The strikingly negative GAO draft, which will be delivered to Congress in final form on Tuesday, comes as the White House prepares to deliver its own new benchmark report in the second week of September, along with congressional testimony from Army Gen. David H. Petraeus, the top U.S. commander in Iraq, and Ambassador Ryan C. Crocker. They are expected to describe significant security improvements and offer at least some promise for political reconciliation in Iraq.
The draft provides a stark assessment of the tactical effects of the current U.S.-led counteroffensive to secure Baghdad. "While the Baghdad security plan was intended to reduce sectarian violence, U.S. agencies differ on whether such violence has been reduced," it states.

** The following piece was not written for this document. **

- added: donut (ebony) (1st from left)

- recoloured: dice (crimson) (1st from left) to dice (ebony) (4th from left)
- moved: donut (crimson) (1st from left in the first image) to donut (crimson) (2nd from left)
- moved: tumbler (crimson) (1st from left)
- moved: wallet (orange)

While there have been fewer attacks against U.S. forces, it notes, the number of attacks against Iraqi civilians remains unchanged. It also finds that "the capabilities of Iraqi security forces have not improved."
"Overall," the report concludes, "key legislation has not been passed, violence remains high, and it is unclear whether the Iraqi government will spend $10 billion in reconstruction funds," as promised. While it makes no policy recommendations, the draft suggests that future administration assessments "would be more useful" if they backed up their judgments with more details and "provided data on broader measures of violence from all relevant U.S. agencies."
We all know what’s happening right now. We’ve been through it all before with the War in Iraq, over and over. Having unseated Saddam Hussein in Iraq, we found ourselves occuppying a country that was an illusion. It’s not a country. It’s a group of warring factions who were only tied together by force, the force we removed. Many of us opposed invading Iraq in the first place, but that’s behind us. We can’t "uninvade." So, for four years, we’ve been placed in a holding pattern trying to create a government that would bring stability to that intrinsically unstable place. It is apparent that we are trying to do something that either cannot be done or, at least, cannot be done by us. At the end of last year, an oversight committee, the Iraq Study Group, concluded that we had a failed policy and proposed a number of ways to extricate ourselves. The architects of this war heeded none of their advice and invented something called "the Surge."
We have any number of signs about what’s going to happen now. The architects agreed to re-evaluate "the Surge" in September, after nine months. Now they are campaigning to have us believe that "the Surge is working." It’s in every speech. They’ve hired an ad agency to sell it. They’ve asked for some huge appropriation to enforce continuing the war. They’ve done everything possible to "cook the books." Their "blind spots" are a matter of public record. And today, some patriot in the Government Accountability Office has leaked the report of our oversight agency – because they know we won’t see it otherwise.